Trackman data (and prior to a few years ago, PITCHf/x data) has redefined how baseball analysts evaluate players. For each pitch thrown, and each ball put into play, we have a wealth of statistical data at our fingertips. Looking specifically at the pitch data reported on Baseball Savant, there are 19 dimensions of measurements reported for each pitch.

While that is certainly a remarkable number, a keen person would observe that some of the dimensions are related to each other, and that the number of independent dimensions is less than 19. Furthermore, I suspect it is not necessary to use all these dimensions to get good results. This article will explore how many of these dimensions are useful for analysis purposes and what the effect is of using fewer dimensions in an analysis.

A Non-baseball Analogy

Let me pose a non-baseball analogy. If you are buying a car, you might see an advertisement from a dealership that screams “19 free items with the purchase of a new car!” It is easy to get excited at this prospect; everybody loves getting free stuff. Of these 19 items, some are probably quite valuable (such as free oil changes for the lifetime of the car), and some are practically worthless (such as pens with the dealership’s name on them). An intelligent person would read between the lines and interpret this message to say “Three valuable items, seven moderately useful items, and nine worthless items with the purchase of a new car!” An even more intelligent person might assign dollar values to each of the items.

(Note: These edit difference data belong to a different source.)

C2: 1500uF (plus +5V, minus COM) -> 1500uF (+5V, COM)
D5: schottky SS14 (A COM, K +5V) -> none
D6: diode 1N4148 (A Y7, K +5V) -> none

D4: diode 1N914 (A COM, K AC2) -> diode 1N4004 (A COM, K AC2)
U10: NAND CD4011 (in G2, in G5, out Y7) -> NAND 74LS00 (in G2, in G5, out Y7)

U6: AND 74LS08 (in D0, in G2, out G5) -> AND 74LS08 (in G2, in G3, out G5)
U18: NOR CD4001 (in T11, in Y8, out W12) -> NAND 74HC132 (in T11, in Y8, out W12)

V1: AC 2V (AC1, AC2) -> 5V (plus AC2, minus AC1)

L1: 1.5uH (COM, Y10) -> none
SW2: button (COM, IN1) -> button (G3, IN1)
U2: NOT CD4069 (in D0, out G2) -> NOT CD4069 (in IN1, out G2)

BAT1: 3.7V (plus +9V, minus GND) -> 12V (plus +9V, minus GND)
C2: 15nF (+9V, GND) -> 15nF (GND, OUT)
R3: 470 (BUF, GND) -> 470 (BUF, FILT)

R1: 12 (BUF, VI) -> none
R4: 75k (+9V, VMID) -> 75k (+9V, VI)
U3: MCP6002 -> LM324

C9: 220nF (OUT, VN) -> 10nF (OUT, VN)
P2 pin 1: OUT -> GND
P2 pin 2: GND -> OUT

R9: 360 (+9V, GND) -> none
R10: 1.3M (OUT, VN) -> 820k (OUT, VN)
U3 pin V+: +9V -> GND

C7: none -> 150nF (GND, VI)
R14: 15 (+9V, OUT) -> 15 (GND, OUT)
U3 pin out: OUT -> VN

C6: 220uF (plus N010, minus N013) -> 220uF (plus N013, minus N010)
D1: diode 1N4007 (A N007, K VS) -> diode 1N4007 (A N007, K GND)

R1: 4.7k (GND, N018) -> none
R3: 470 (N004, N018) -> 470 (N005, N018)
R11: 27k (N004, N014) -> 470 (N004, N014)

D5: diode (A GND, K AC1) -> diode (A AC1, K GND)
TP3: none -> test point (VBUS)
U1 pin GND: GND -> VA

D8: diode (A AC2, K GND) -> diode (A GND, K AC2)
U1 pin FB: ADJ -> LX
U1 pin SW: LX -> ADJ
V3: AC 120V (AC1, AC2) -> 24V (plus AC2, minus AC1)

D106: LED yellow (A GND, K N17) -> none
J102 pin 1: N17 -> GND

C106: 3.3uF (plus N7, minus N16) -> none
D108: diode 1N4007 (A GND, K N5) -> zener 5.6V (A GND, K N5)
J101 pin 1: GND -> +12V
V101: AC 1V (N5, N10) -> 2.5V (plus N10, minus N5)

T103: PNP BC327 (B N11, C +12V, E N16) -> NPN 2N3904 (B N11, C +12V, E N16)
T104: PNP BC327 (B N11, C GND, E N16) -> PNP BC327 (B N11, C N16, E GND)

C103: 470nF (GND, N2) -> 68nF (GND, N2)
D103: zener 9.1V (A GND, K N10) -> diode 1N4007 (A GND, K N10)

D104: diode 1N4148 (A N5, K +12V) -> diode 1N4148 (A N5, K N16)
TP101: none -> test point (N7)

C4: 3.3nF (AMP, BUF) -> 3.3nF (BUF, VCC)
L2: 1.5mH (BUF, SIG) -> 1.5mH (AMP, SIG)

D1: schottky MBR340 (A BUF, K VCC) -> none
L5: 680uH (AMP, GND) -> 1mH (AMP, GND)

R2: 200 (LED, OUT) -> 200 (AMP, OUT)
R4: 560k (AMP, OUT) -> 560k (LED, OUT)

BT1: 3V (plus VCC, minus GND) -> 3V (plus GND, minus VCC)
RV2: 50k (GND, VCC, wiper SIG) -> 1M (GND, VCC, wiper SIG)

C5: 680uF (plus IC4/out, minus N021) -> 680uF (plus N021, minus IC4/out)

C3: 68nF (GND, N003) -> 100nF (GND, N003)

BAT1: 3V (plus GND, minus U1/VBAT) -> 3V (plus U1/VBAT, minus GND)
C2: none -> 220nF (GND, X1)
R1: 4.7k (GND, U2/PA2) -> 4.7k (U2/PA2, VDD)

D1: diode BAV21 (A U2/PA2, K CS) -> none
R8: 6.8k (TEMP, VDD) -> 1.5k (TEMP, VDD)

In a similar manner, I will attempt to quantify the value of the dimensions of Trackman data.

Examining the Trackman Data

For this study, I used Trackman data from all the pitches of the 2018 major league regular season, which number slightly over 700,000.

These are the dimensions of the data:

Release speed
Release location (x, y, and z components)
Plate crossing (x and z components)
Pitch break (x and z components)
Velocity (x, y, and z components)
Acceleration (x, y, and z components)
Strike zone (top and bottom)
Spin rate
Release extension
Effective speed (adjusted for release point and extension)

It is intuitive to see that some dimensions are related. For example, if we take the magnitude of the three velocity components (which are measured 50 feet in front of home plate), we will have the speed. The speed 50 feet in front of home plate is going to be very close to the release speed, which is already reported as a separate dimension. Having this extra dimension probably won’t make things worse (as long as the measurement is accurate), but it may not help either. Mathematically speaking, the absolute value of the correlation coefficient between the release speed and the velocity y-component is 0.9997, which indicates a very strong correlation between those values.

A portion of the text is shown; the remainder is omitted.